Am 07.01.2013 um 13:00 schrieb Xue Fuqiao:

> What does `hardwired' mean?

It means: cannot be changed or altered (by some internal variable setting or function or new algorithm).

A software programme can be loaded into a RAM or onto a disk. In the RAM, or disk, you can change it with patches or other means. You can also load it on to a CD oder DVD or into a ROM/PROM. These all are read-only devices, although some of them can be one-time written.

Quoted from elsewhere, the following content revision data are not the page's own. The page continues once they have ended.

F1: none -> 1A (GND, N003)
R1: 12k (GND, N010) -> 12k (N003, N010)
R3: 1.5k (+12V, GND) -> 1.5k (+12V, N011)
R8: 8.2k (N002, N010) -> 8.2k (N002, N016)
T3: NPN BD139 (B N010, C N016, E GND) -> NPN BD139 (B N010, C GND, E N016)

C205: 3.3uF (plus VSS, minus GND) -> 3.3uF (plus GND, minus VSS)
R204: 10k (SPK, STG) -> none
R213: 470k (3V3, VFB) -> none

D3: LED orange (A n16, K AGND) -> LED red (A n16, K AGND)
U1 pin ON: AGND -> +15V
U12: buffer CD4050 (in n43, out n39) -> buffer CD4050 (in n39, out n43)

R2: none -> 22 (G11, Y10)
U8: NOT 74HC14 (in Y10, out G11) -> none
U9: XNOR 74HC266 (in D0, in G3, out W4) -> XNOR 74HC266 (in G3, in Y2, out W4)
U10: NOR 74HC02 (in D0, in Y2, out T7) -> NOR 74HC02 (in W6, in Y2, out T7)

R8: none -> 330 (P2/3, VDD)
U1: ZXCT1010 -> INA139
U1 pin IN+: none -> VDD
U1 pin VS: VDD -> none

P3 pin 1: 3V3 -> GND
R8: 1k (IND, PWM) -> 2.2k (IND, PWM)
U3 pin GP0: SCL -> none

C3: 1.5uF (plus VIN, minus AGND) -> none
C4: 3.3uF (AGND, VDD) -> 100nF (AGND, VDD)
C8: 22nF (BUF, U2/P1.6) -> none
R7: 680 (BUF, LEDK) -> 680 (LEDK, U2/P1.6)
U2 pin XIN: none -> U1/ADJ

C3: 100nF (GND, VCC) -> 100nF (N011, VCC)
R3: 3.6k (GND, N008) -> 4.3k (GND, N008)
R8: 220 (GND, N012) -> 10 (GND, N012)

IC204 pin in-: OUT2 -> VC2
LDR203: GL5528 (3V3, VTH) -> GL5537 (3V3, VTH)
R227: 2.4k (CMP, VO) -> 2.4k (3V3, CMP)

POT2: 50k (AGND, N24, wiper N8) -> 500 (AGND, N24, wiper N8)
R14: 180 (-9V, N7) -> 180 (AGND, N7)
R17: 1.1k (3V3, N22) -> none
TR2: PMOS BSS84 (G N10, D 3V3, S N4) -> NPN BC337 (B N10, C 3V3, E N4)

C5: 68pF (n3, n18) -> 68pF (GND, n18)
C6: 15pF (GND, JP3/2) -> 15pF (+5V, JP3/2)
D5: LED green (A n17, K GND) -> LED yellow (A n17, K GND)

The programme on these devices is hard-wired, its functions are interconnected with a kind of hardware or real wires as if you had an experimentation board in which you insert (instead of software function blocks) ICs, transistors, resistors, capacitors and "programme" them by soldering wires to the components to make the board (programme) work as something, as some electric or electronic circuit. When you load the software into a CPU's RAM you can re-wire the function blocks any time, because their interconnects are not that "hard".

HTH… (HTH = hope that helps) Or this: http://en.wikipedia.org/wiki/Hardwired_control#Hardwired_control_unit

--
Greetings

  Pete

Think of XML as Lisp for COBOL programmers.
				- Tony-A (some guy on /.)




  reply	other threads:[~2013-01-07 12:36 UTC|newest]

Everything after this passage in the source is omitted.